Just wait
{This is not our typical house or family content, but I’m taking a break from that today to share something that has been on my heart and mind for months.}
If there’s one thing I could do differently when my girls were younger, it would be to wait longer on social media.
I mean, there are a lot of things I would do differently if I had the gift of knowing then what I know now, but that’s one that pings around my brain often these days.
My plans and intentions were good. I would monitor their exposure. We would talk about what they were seeing or hearing. They wouldn’t be overly sheltered, but instead would be prepared to manage their digital lives by the time they left our home.
Except that’s not how teenage brains work on digital content. The combined immaturity of the teenage brain and the heroin-like effect of social media leads to an addiction and dependency that no parent would willingly allow their child to have in any other circumstance. None of us say, “I’m going to let my 13 year old start using cocaine here at home. That way I can monitor him and teach him how to use it responsibly.” No. We teach our children to stay away from what is toxic and harmful for them and we definitely don’t set it on a sleek, beautiful tray and let them take it to their room or keep it in their pocket 24/7.

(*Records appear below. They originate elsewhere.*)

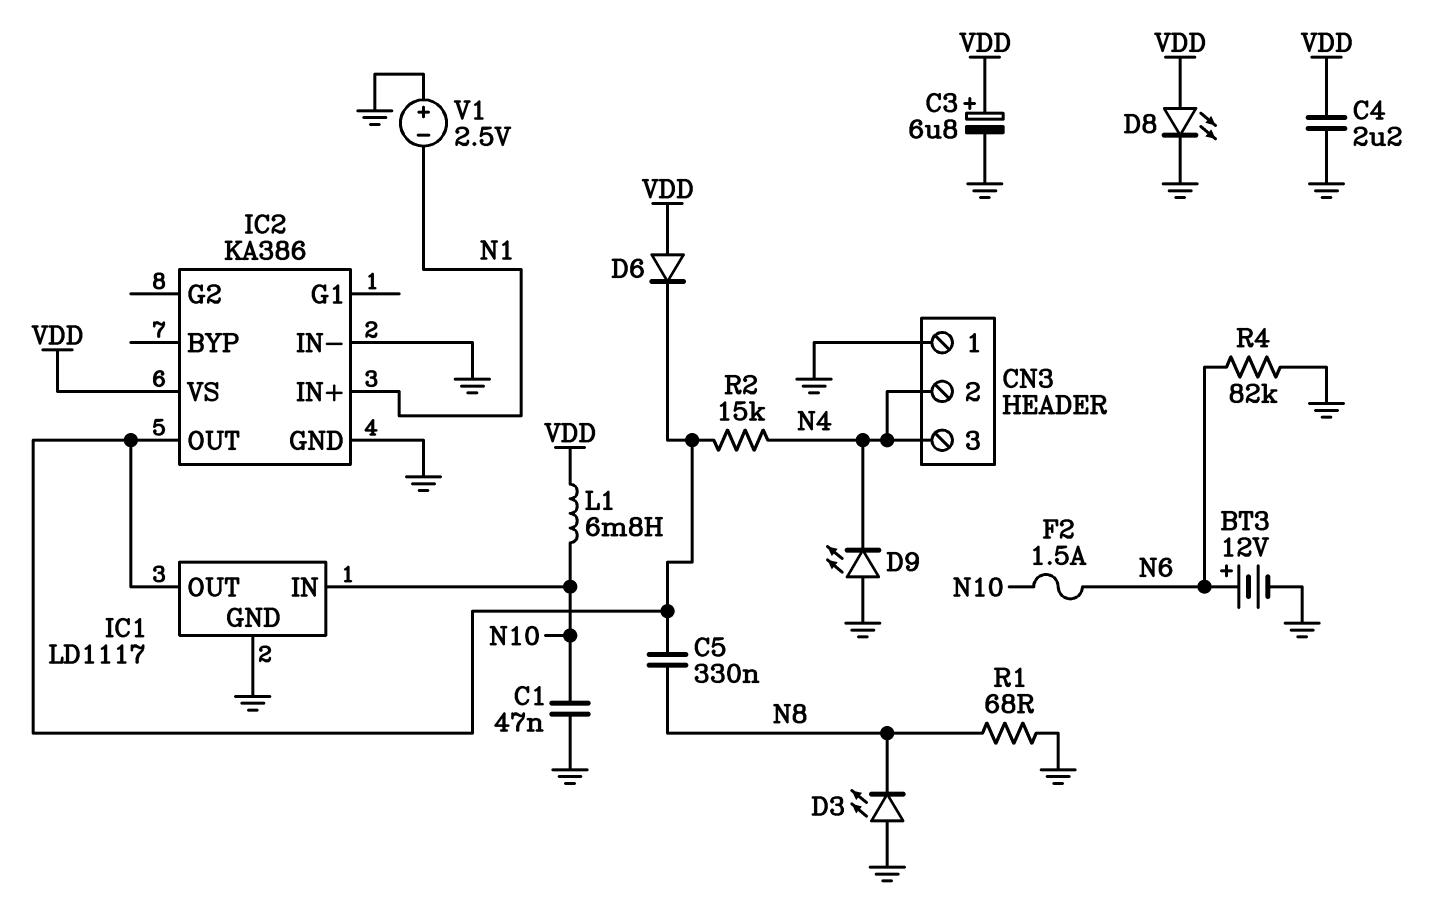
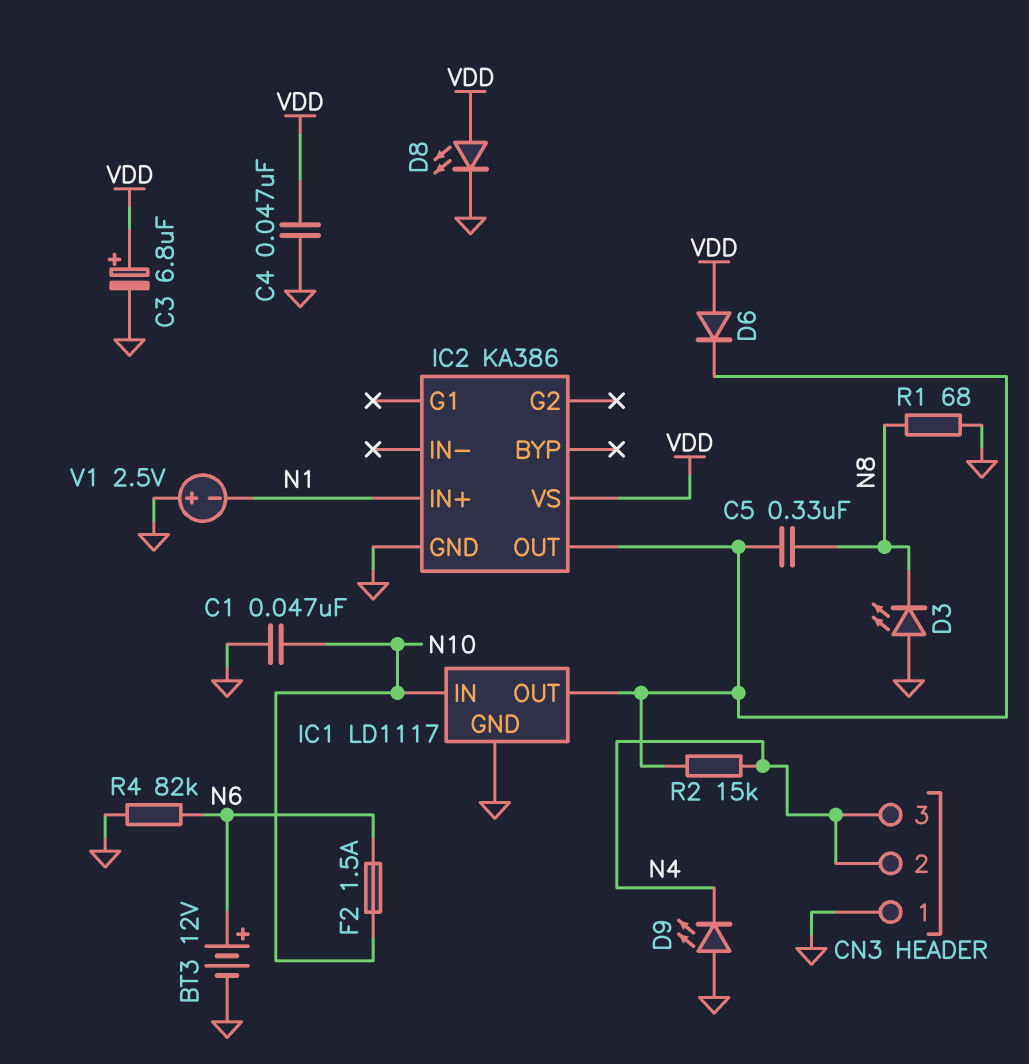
C4: 2.2uF (GND, VDD) -> 47nF (GND, VDD)
IC2 pin IN-: GND -> none
L1: 6.8mH (N10, VDD) -> none

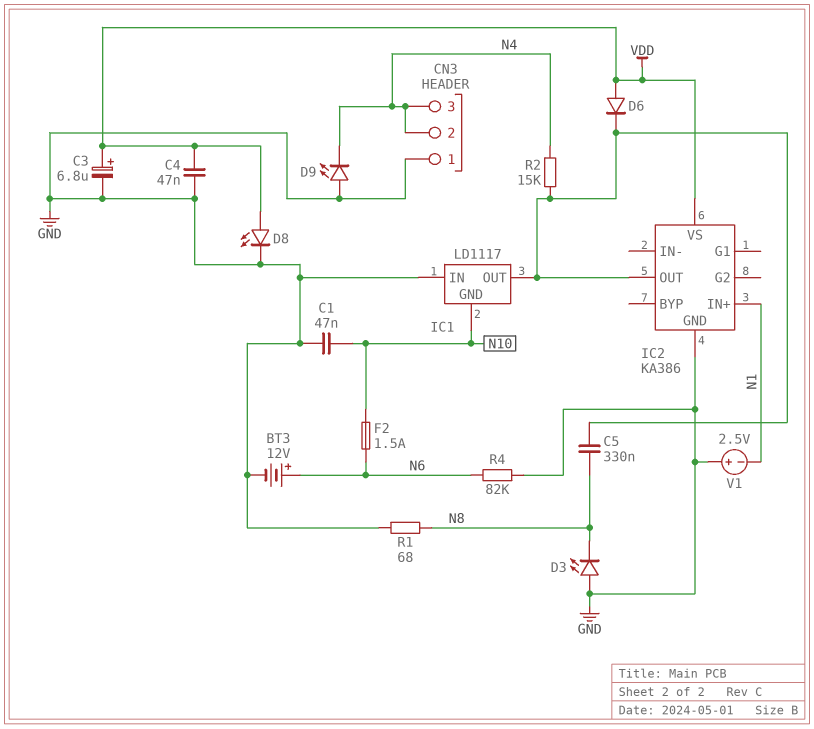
IC1 pin GND: GND -> N10
IC1 pin IN: N10 -> GND

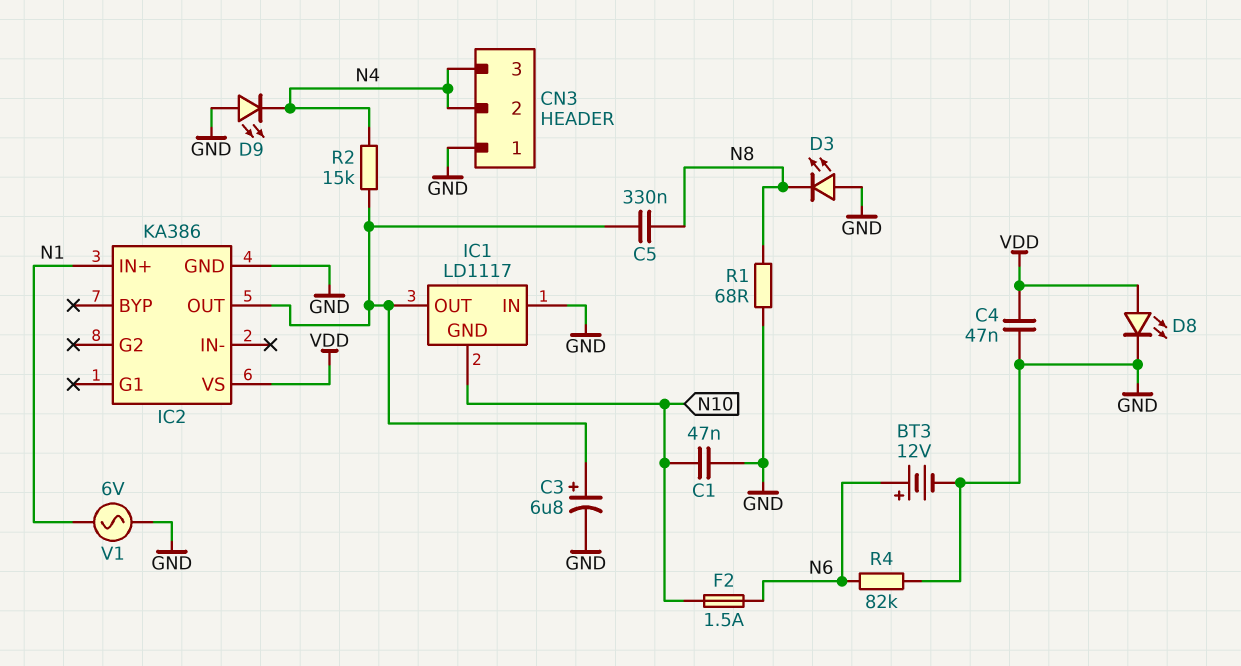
C3: 6.8uF (plus VDD, minus GND) -> 6.8uF (plus IC1/OUT, minus GND)
D6: diode (A VDD, K IC1/OUT) -> none
V1: 2.5V (plus GND, minus N1) -> AC 6V (GND, N1)

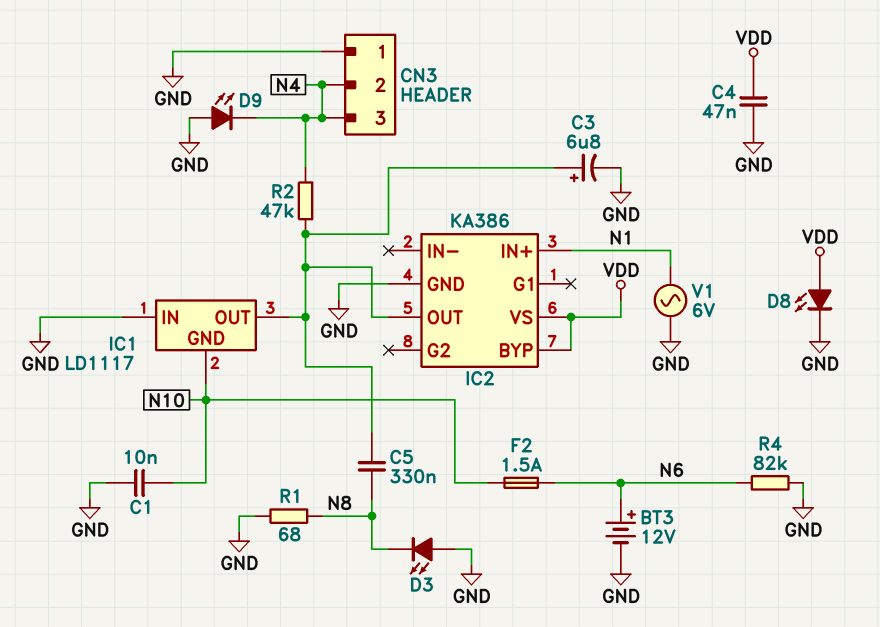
C1: 47nF (GND, N10) -> 10nF (GND, N10)
IC2 pin BYP: none -> VDD
R2: 15k (IC1/OUT, N4) -> 47k (IC1/OUT, N4)

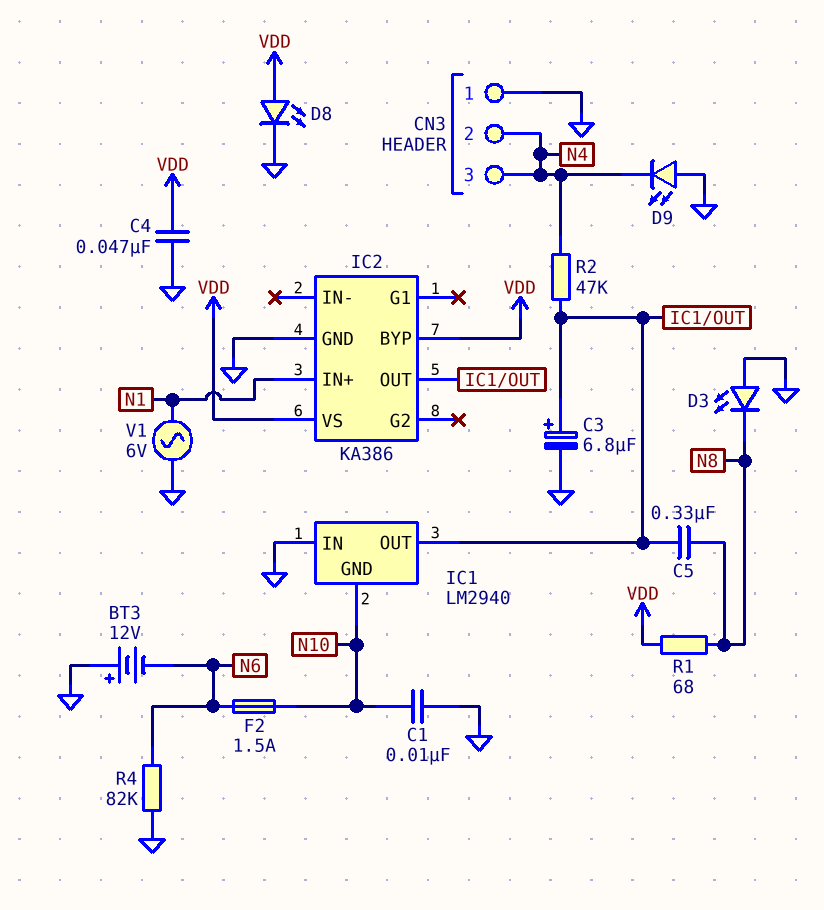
BT3: 12V (plus N6, minus GND) -> 12V (plus GND, minus N6)
IC1: LD1117 -> LM2940
R1: 68 (GND, N8) -> 68 (N8, VDD)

I haven’t always disliked social media. I used to enjoy it. I still use it, but more out of habit (see?) and somewhat out of obligation, since so much of the adult world happens there now. But six years of working in a school, ten years of having children on some form of social media, and fifteen years of watching the platforms evolve have convinced me that, at least for children, the bad outweighs any good that could come from it. And this is without even talking about the escalating mental health crisis our teens are experiencing and the connections science is proving there.
If I had it to do over again, I would wait until my children were 16, at least, maybe 17. But around their junior year of high school we would begin the slow addition of social media, after years of talking to her, sharing my own experiences, and teaching her how to monitor what goes into her heart and mind and how much those things matter.

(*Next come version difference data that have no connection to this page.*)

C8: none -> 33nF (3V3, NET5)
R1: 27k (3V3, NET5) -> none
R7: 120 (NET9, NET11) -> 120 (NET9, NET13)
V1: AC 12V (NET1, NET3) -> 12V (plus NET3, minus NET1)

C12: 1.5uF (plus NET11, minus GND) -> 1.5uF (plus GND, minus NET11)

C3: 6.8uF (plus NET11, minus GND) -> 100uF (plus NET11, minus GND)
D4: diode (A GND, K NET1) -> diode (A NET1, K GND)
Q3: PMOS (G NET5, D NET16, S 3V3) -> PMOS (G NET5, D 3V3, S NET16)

Here’s the deal - we can’t as adults keep up with the constant changes in social media platforms or trends. And we definitely can’t continually monitor what rabbit hole the algorithms lead our children down. Our increasingly digital world will continue to outpace even the most tech-savvy adults. And honestly, the most tech-savvy ones seem to hate social media the most.
“But won’t our kids just move away and not know how to manage their digital world or just download all the apps and get addicted then?” Perhaps. But ideally I will have given them the tools to know how to manage themselves, just like I will ideally give them the tools to know how to manage their time to wake up for an 8 am class or manage their money so they can get paid on the first and still be able to buy groceries on the 25th. Even more ideally, I will have given them a taste and a desire for something better than social media has to offer; something real and personal - relationships with other people, with nature, with books, with God. But even with those tools, all kinds of things can happen in our kids’ lives once they leave our homes, and once they reach that stage I can only trust that I did the best I could and they are never out of God’s reach, but their choices then are their own. It is while they are in my house that I have the most influence and authority to prepare them for all that the world is going to throw at them once they walk out that door.
So I guess I share this for those of you who have young ones just on the cusp of getting a phone or social media. Wait. Just wait. They’ve got a lifetime to be exposed to the dumpster fire that is the internet. Help them guard their hearts just a little bit longer.